Deplorable conclusión. Podríamos pensar que la llegada de voluntarios, organizada desde ya dos meses, que vienen a desarrollar sectores y dar de su tiempo y de sus conocimientos (aunque todavía no son tantos), debería provocar en el huésped si no es alegría, por lo menos un poco de simpatía!
Su profunda falta de respeto fue que se le caímos de las manos. Ella que pensaba seguramente que aprovechábamos de elle, ha perdido más viéndonos salir: no habrá huerta, tampoco muebles, ni traducciones, sabiendo que lo que le costábamos puede resumirse en dos platos más! Que buen negocio! Su actitud sigue siendo un enigma. Es solamente lunática con un lado misántropo, tendrá algunos secretos que quiere ocultar….
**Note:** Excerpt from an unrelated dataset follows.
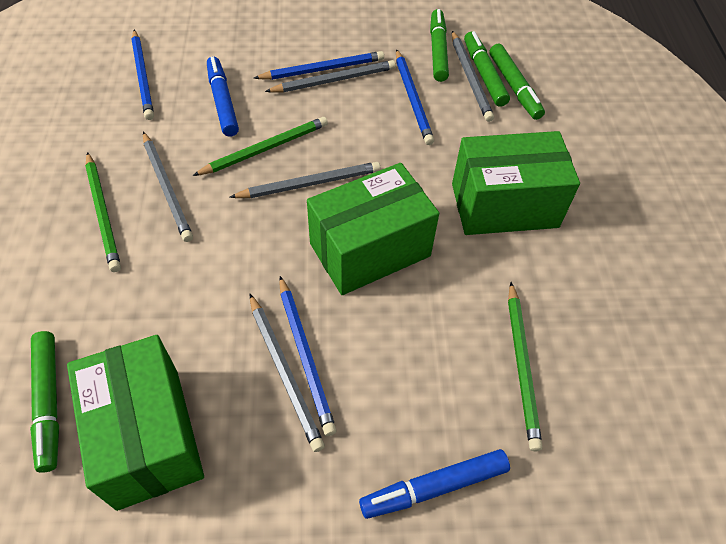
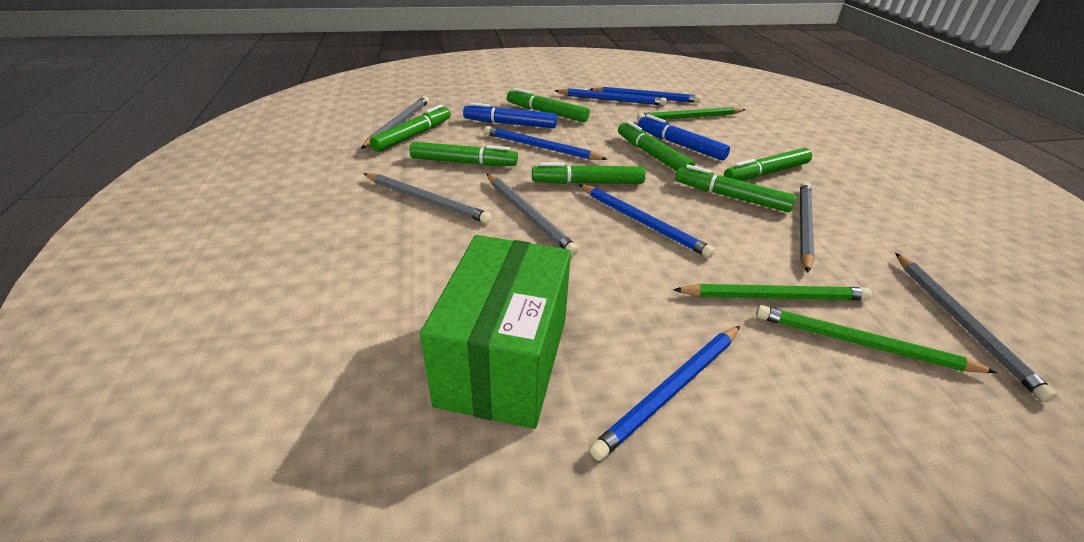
blue pencil: 4 -> 5
green box: 3 -> 1
green marker: 4 -> 7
Eso es el análisis por lo menos pesimista que pudimos hacer después de casi un mes en esa región. Ese bosque tan vivo y con tanta riqueza es muy frágil frente a los intereses de los hombres. Y es con un doloroso pellizco al corazón que nos fuimos de allí, pensando que lo que vimos de esa belleza salvaje, de esa reserva de biodiversidad va a desaparecer inexorablemente y eso, dentro de poco tiempo. Actualmente, la selva amazónica primitiva casi ya no existe, con excepción lugares casi inaccesibles como en Ecuador, a la frontera entre Perú y Brasil y en donde estuvimos.
Sus reacciones, comentarios o ideas son los bienvenidos en ese blog para quizás poder encontrar una solución a la muerte prematura del pulmón de la tierra. Gracias por habernos leído y esperemos poder traducir más artículos en el futuro.